Scientific Note: In narcissistic relationships, silence is often packaged as moral superiority. In such moments, when the counterpart voices their emotional need, they are made to feel guilt.
(alice miller – The Drama of the Gifted Child, 1979)
A Philosophical Inquiry
One day, as I sat before my window, I thought: Is silence only absence? Or is silence, in truth, another language? Margaret’s silence was teaching me this:
“Even when I do not speak, you go on thinking for me.”
This was the philosophical paradox of silence: the unspoken could prove stronger than the spoken. For the unspoken was open to infinite possibilities. While a single word of hers carried only one meaning, her silence cast thousands of meanings upon me.
And among those thousands of meanings, I became lost.
Scientific Note: The anxiety born of uncertainty leads the human mind toward “hyper-interpretation.” In narcissistic relationships, this intensifies the force of manipulation; the person becomes trapped in a constant effort to guess the other’s intention.
(leon festinger – Theory of Cognitive Dissonance, 1957)

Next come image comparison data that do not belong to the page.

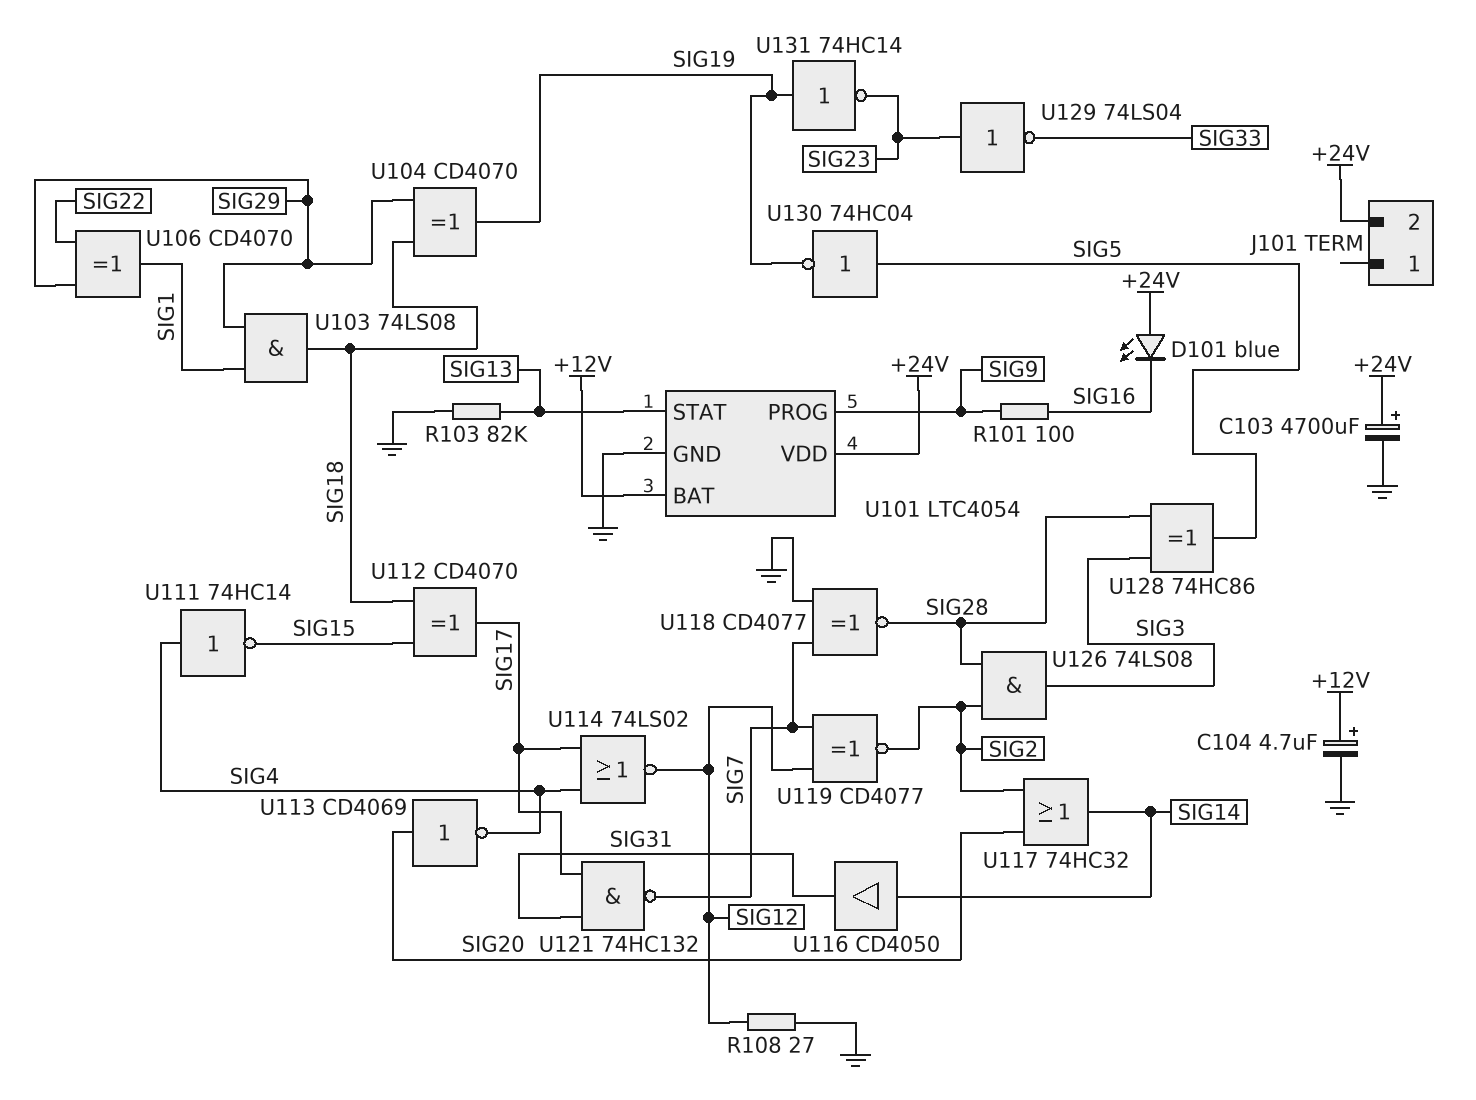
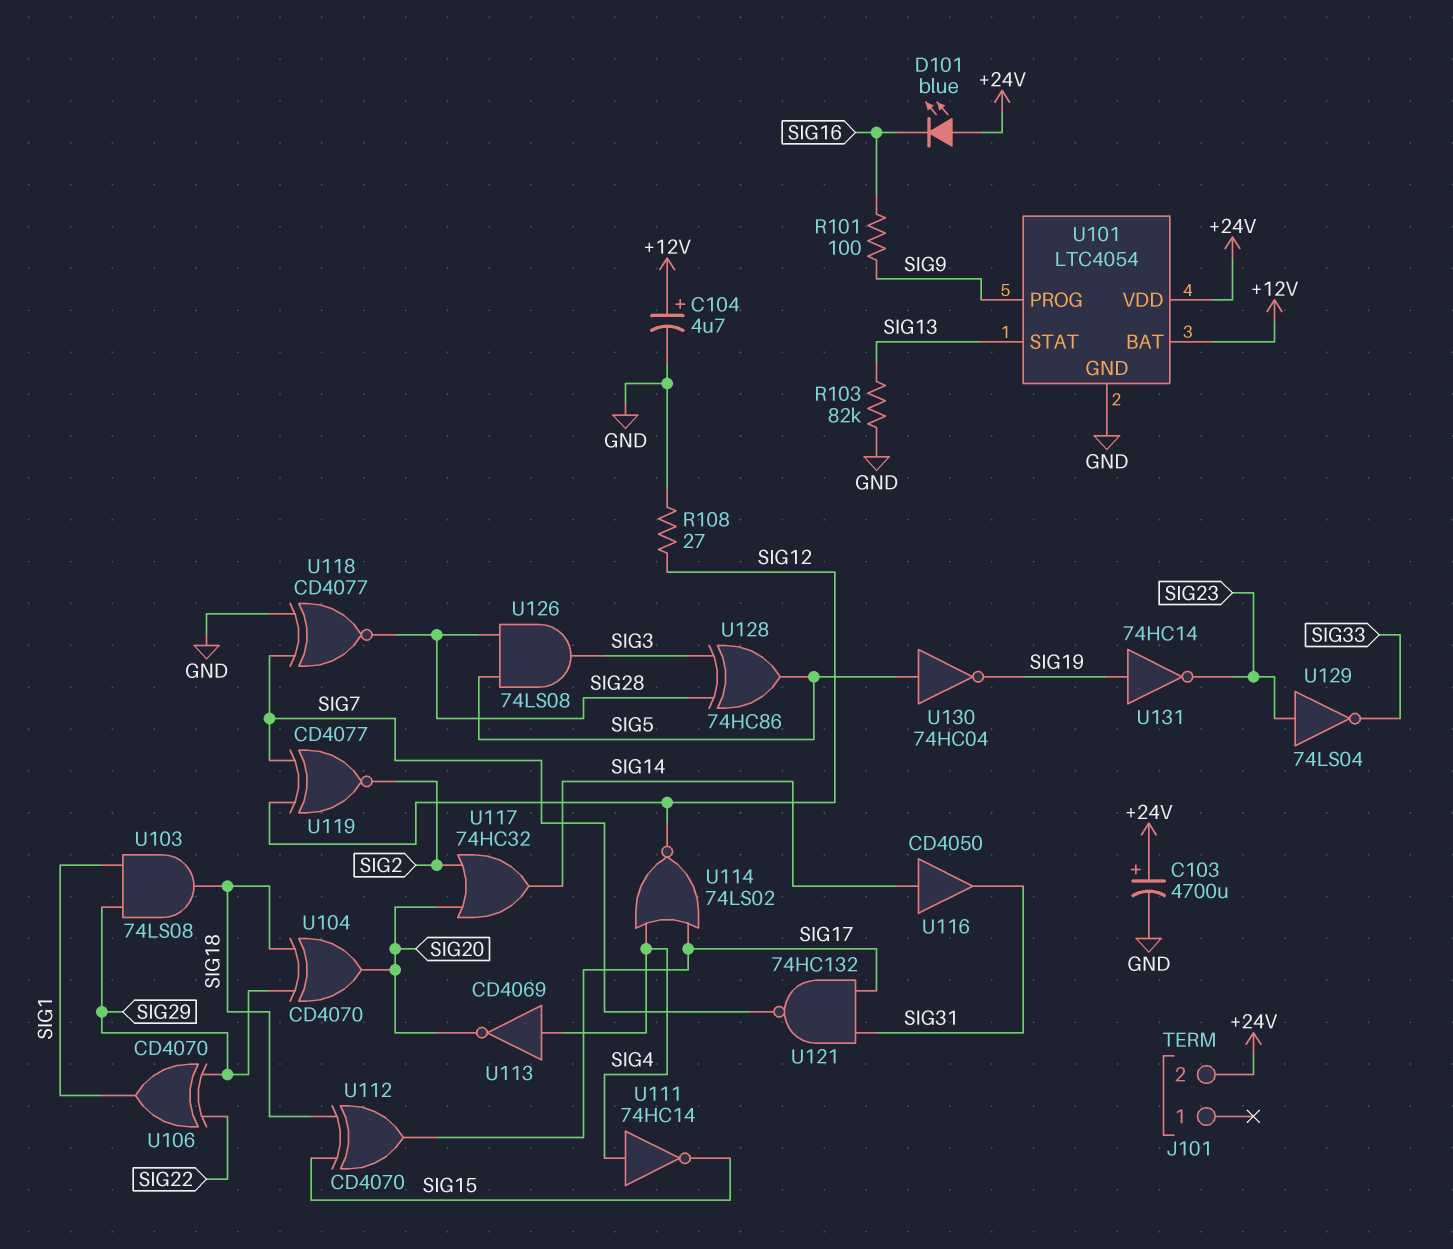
U104: XOR CD4070 (in SIG18, in SIG29, out SIG19) -> XOR CD4070 (in SIG18, in SIG29, out SIG20)
U113: NOT CD4069 (in SIG20, out SIG4) -> NOT CD4069 (in SIG4, out SIG20)
U126: AND 74LS08 (in SIG2, in SIG28, out SIG3) -> AND 74LS08 (in SIG5, in SIG28, out SIG3)

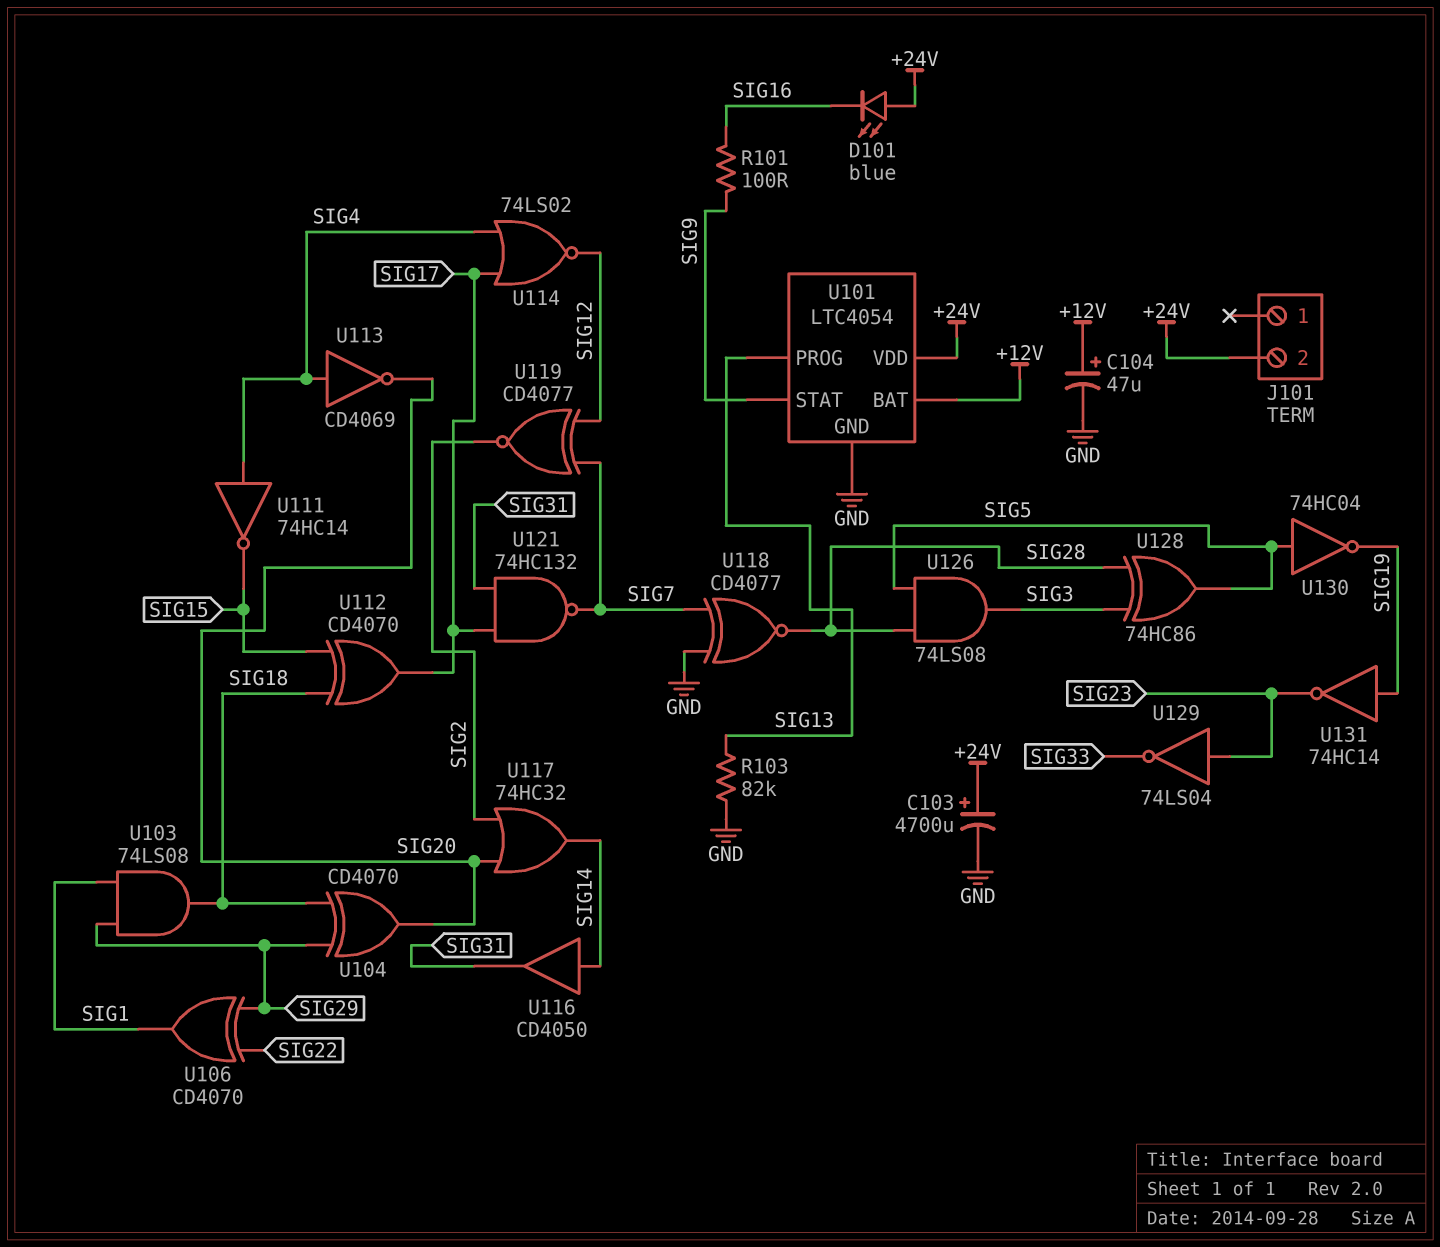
C104: 4.7uF (plus +12V, minus GND) -> 47uF (plus +12V, minus GND)
R108: 27 (GND, SIG12) -> none
U101 pin PROG: SIG9 -> SIG13
U101 pin STAT: SIG13 -> SIG9

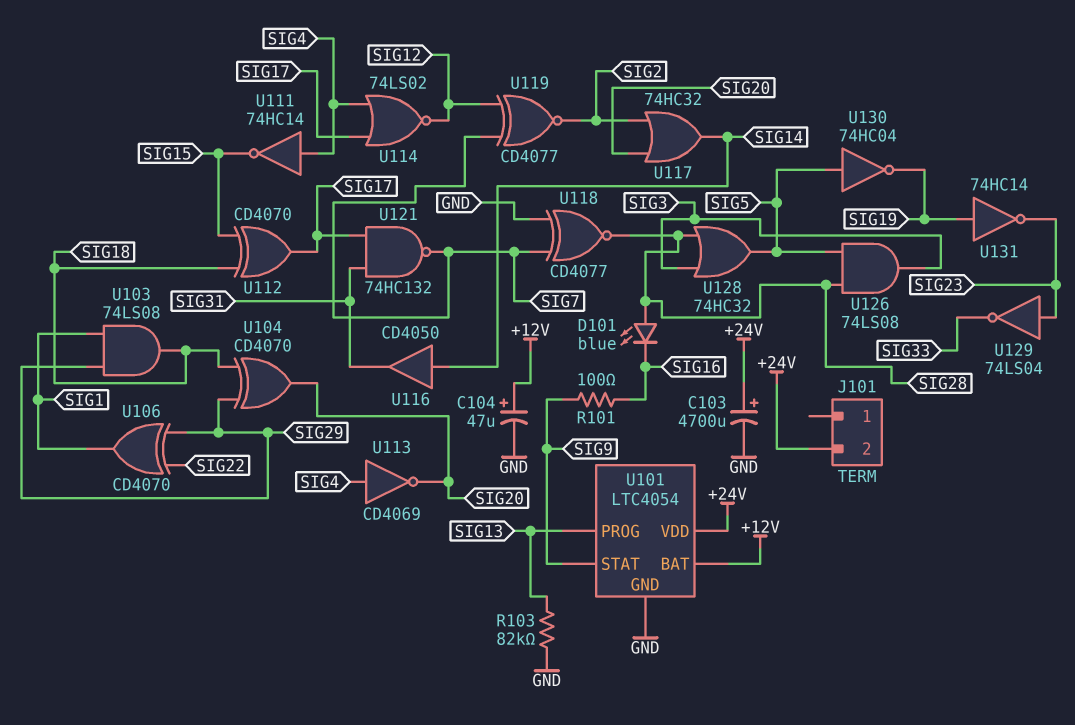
D101: LED blue (A +24V, K SIG16) -> LED blue (A SIG28, K SIG16)
U128: XOR 74HC86 (in SIG3, in SIG28, out SIG5) -> OR 74HC32 (in SIG3, in SIG28, out SIG5)

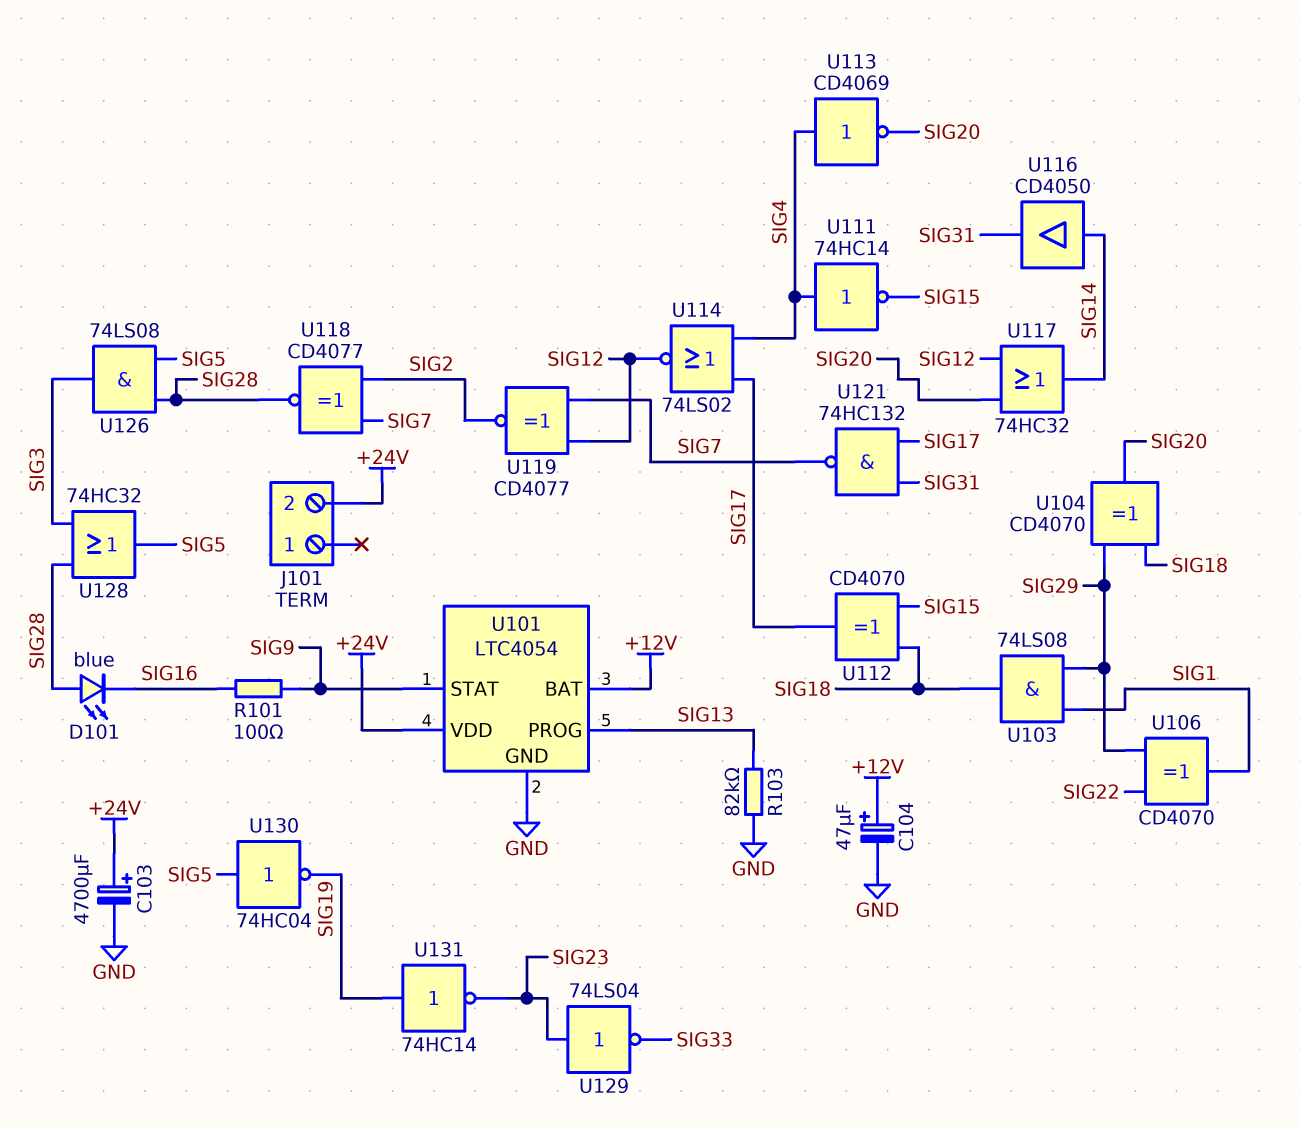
U117: OR 74HC32 (in SIG2, in SIG20, out SIG14) -> OR 74HC32 (in SIG12, in SIG20, out SIG14)
U118: XNOR CD4077 (in GND, in SIG7, out SIG28) -> XNOR CD4077 (in SIG2, in SIG7, out SIG28)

The Moment Silence Was Broken
But one day, the moment arrived when Margaret’s silence lost its power. Once again, she had remained silent for three days and then sent a short sentence. But this time I realized: I was no longer hungry for her words. In her absence, I had discovered another music within myself.
I listened to the rhythm of the rain, I wrote in my notebook, I spoke again with my own words. At that moment I understood: silence was not a punishment inflicted upon me; it could also be a space for me. I could fill the shadow that Margaret’s silence cast upon me with my own light.
At our next meeting, she looked at me and said, “I was silent because you are too sensitive.” I met her eyes and smiled:
“Yes, I am sensitive. But this is not my fault; it is my nature.”
In that instant, her silence became powerless against me. For I now saw her silence not as my deficiency, but as her strategy. And once a strategy is seen, the spell is broken.
Scientific Note: “Mindfulness” is an important step in recognizing cycles of manipulation. To see silence not as a personal deficiency, but as a communication strategy, diminishes its power.
(marsha linehan – Dialectical Behavior Therapy, 1993)
Conclusion; The Redefinition of Silence
Margaret’s silence taught me three things.
First, silence is not only a punishment but also a mirror. In that mirror, I did not see my own face, but the trembling of my shadow. As Jung said, confronting the shadow is the hardest journey of all; for there appear the parts we have rejected, concealed, and lost within the judgments of others.
Second, silence can be used to diminish me. Yet it is also possible to rise from within diminishment. The seed too seems to shrink in the darkness beneath the soil; yet in truth it is putting down roots, preparing for its ascent toward the light within. When I bore the weight of silence not upon my shoulders, but as an instrument of my own transformation, her punishment turned into freedom.
Third, silence returned my own voice to me. When I grew weary of being weighed upon another’s scale, the voice within whispered: “You are the measure of your own essence.” What Jung called individuation was precisely this: to be nourished not by outer approval or judgment, but by the light of the inner center.
I no longer fear silence. For silence is not emptiness; it is the call of the true self echoing in the depths of the void. What lies hidden in silence is not punishment, but the first breath of rebirth.
And Margaret’s silence… yes, it wounded me. But it also nurtured me. For in that silence, I heard not another’s decree, but the melody of my own essence. In that melody, there was neither the narcissist’s shadow nor her scale. Her silence no longer defines me; I define my own voice, my own shadow, my own light.
Silence taught me this: when one is freed from another’s frame, one begins to hear the true rhythm of one’s soul. And that rhythm is pure freedom, needing no judgment at all.